In this study, all individuals in the Somalian group were classified under the broader racial category of African American,27 while the Caucasian group included individuals from a range of ethnic backgrounds.28 Recognizing this, referring to the comparison solely as one between racial groups could lead to scientific inaccuracy. Rather, this study involved a comparison between a specific ethnic subgroup (Somalian) and a racially defined but ethnically heterogeneous group (Caucasian). This distinction is important, as it underscores the need for caution in generalizing the findings to broader populations. The Somalian group does not represent the full diversity of individuals categorized as African American, and the Caucasian group comprises participants from different ethnic origins. Therefore, clinicians and researchers should interpret these results with care, particularly when applying enamel thickness data across different ethnic subgroups within the same racial classification.

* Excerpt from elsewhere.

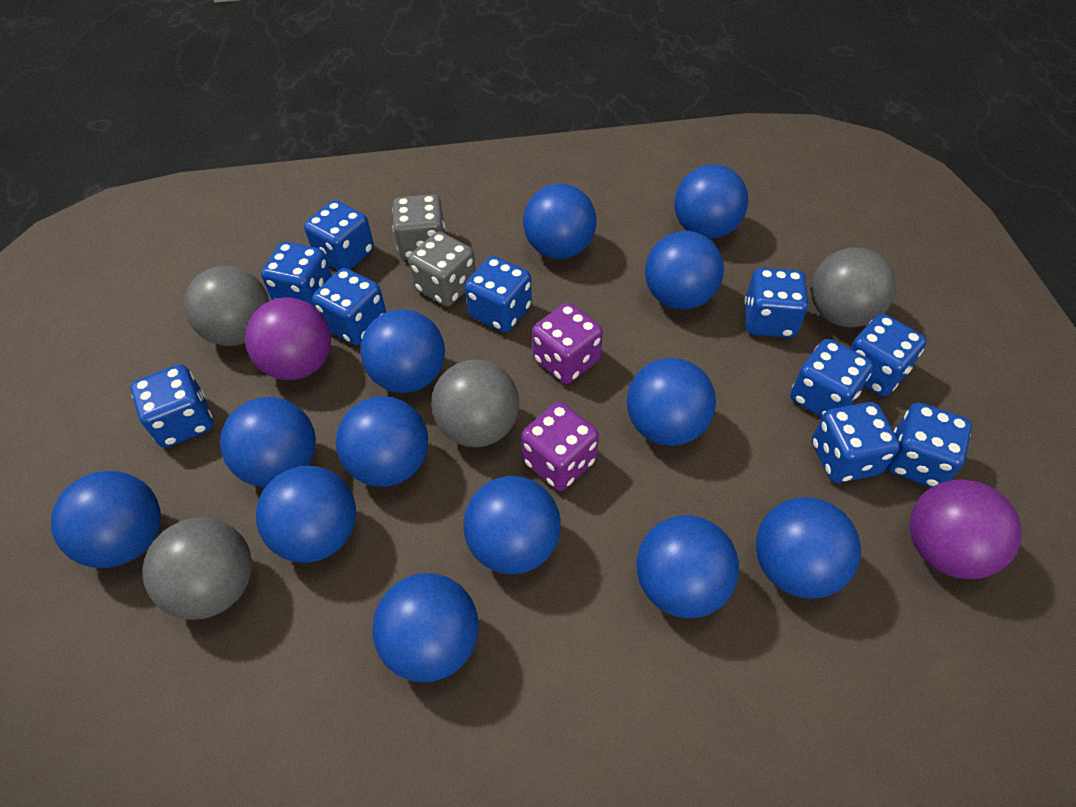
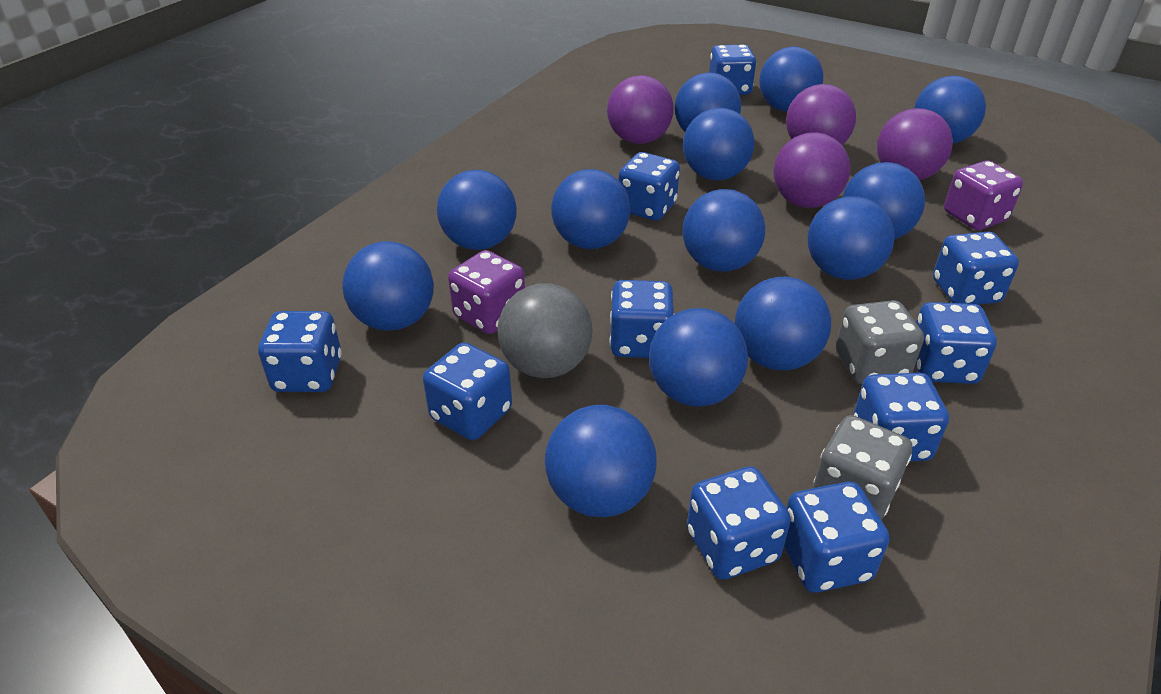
grey ball: 4 -> 1
purple ball: 2 -> 4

Schwartz24 suggested that enamel thickness is related to occlusal function; areas subjected to greater occlusal forces tend to have thinner enamel. A limitation of this study is that the participant group represents a specific age range, without standardized criteria to compare or evaluate occlusal function. However, it is important to note that patients with significant occlusal or proximal attrition were excluded. Another limitation of the study is the potential disadvantages associated with the use of CBCT, primarily due to its high ionizing radiation dose. Although CBCT is considered the gold standard for evaluating structures, it is not appropriate for use at frequent intervals.29, 30 Furthermore, in studies aiming to assess enamel thickness, the prospective acquisition of CBCT scans solely for research purposes may raise ethical concerns. Therefore, when evaluating enamel thickness in human subjects using CBCT, the only ethically acceptable approach is to conduct a retrospective analysis of previously acquired CBCT data. Future research should expand these findings by exploring additional ethnic groups and broader age ranges to enhance generalizability. Moreover, longitudinal studies assessing the long-term impact of IPR on enamel health and patient outcomes are necessary to further validate its safety and efficacy. Such studies would provide clinicians robust, evidence-based guidelines for personalized orthodontic care.
CONCLUSION
Clinicians should be cautious when performing IPR across different ethnicities, such as Caucasian and Somalian populations, due to variations in enamel thickness that are independent of gender, anterior-posterior region, or DM surfaces. Enamel thickness was generally similar between genders across different ethnic groups. In the posterior region of both arches, clinicians may perform IPR more safely on the distal surface than on the mesial surface due to greater enamel thickness.